Thread Rating:
  • 0 Vote(s) - 0 Average
  • 1
  • 2
  • 3
  • 4
  • 5
As This Emu is Perfected For Better Performance, Does System Requirements Go Down?
#1
i was curious if this emu will always have super high requirements to run and whether it will wait for users to catch up to it by buying better systems or if the emu will, over time, catch up to older users by becoming faster and faster with weaker hardware?

and if you could forsee this emu becoming as optimized as some of the greatest emu's out there, what do you imagine the future spec requirements would be down the road?
Reply

Sponsored links

#2
pcsx2 in comparison to a lot of other emulators, is very optimized.
the ps2 is just a very demanding system for emulation.

Over time, we will find optimizations to speed things up, but we will also fix many 'hacks' and properly implement stuff which could slow things down.

Today's high-end pc's already run most compatible games past full speed. We just need for technology to improve so that today's 'high-end' pc, become the 'average' pc.
Check out my blog: Trashcan of Code
Reply
#3
is it more complex to emulate ps2 than the other competing systems of that same generation?
Reply
#4
(08-24-2009, 06:30 AM)brash Wrote: is it more complex to emulate ps2 than the other competing systems of that same generation?

No, xbox emulation hasn't developed because microsoft's legal team would ream anyone who tried to emulate it. It wouldn't be hard though, considering the xbox was on an x86 platform, like most modern pcs run windows on 32-bit. I believe Dolphin went open source and their progress leaped and they tackled wii emulation. Sony always chooses difficult processors and odd gpus for their gaming systems and it makes it a hassle to emulate.
Reply
#5
(08-24-2009, 06:58 AM)bedford10 Wrote:
(08-24-2009, 06:30 AM)brash Wrote: is it more complex to emulate ps2 than the other competing systems of that same generation?

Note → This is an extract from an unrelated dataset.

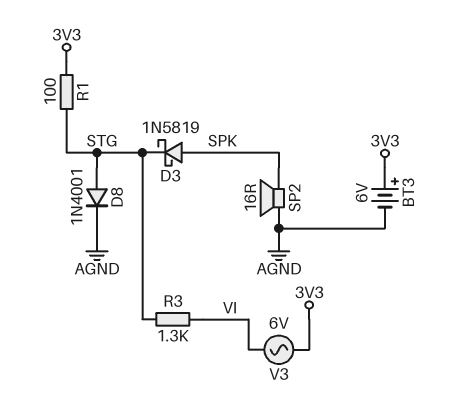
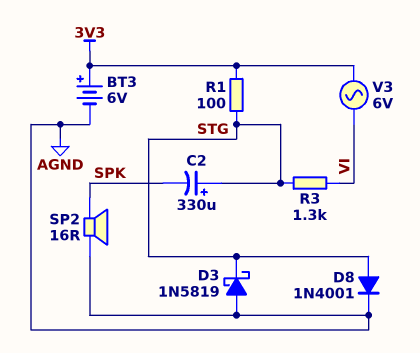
C2: none -> 330uF (plus STG, minus SPK)
D3: schottky 1N5819 (A SPK, K STG) -> schottky 1N5819 (A AGND, K STG)

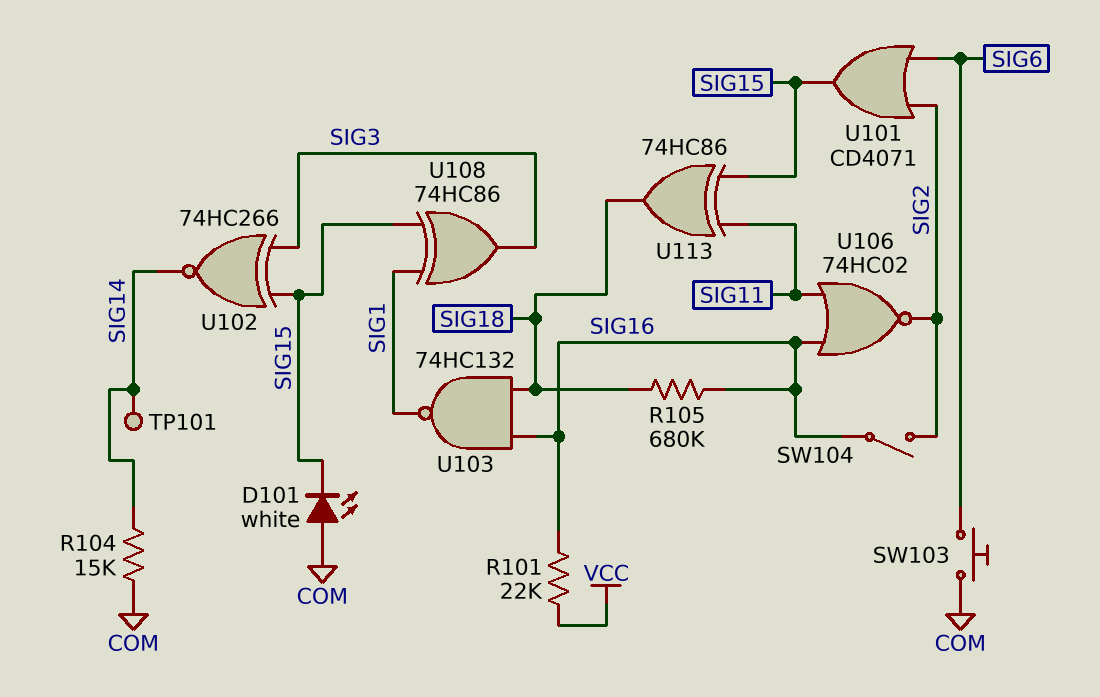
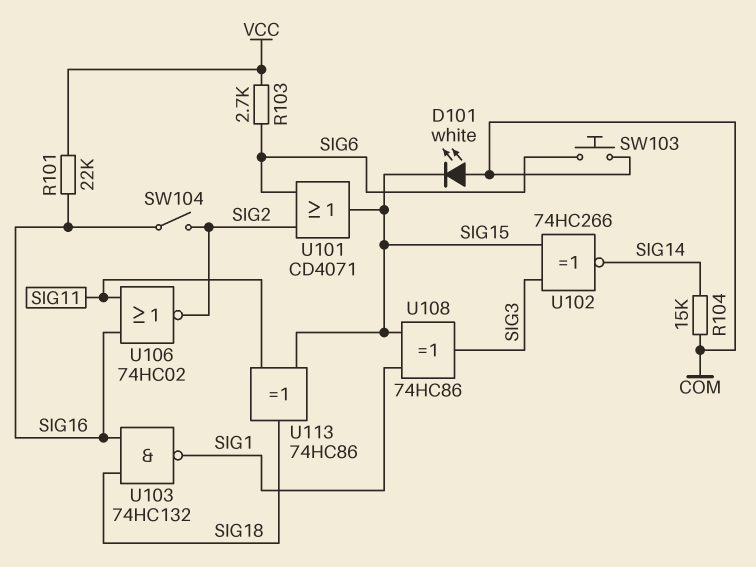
R103: none -> 2.7k (SIG6, VCC)
R105: 680k (SIG16, SIG18) -> none
TP101: test point (SIG14) -> none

No, xbox emulation hasn't developed because microsoft's legal team would ream anyone who tried to emulate it. It wouldn't be hard though, considering the xbox was on an x86 platform, like most modern pcs run windows on 32-bit. I believe Dolphin went open source and their progress leaped and they tackled wii emulation. Sony always chooses difficult processors and odd gpus for their gaming systems and it makes it a hassle to emulate.



Uhhh I've seen a few Private release Xbox and 360 Emulations and they have a few games working for 360 and about a few dozen for Xbox and they have been around a while
Reply
#6
(08-24-2009, 06:30 AM)brash Wrote: is it more complex to emulate ps2 than the other competing systems of that same generation?

Generally, yes. The main reason isn't the odd custom hardware present in PS2's (although that certainly doesn't help), but rather Sony's tendency toward parallel processing. Most other consoles have been designed with your basic single-task process in mind -- including the latest generation of Xbox360 and Wii. Sony's PS2 and PS3 however are designed to take advantage of fairly advanced parallel processing techniques.

Parallel processing is especially difficult to emulate accurately, let alone efficiently.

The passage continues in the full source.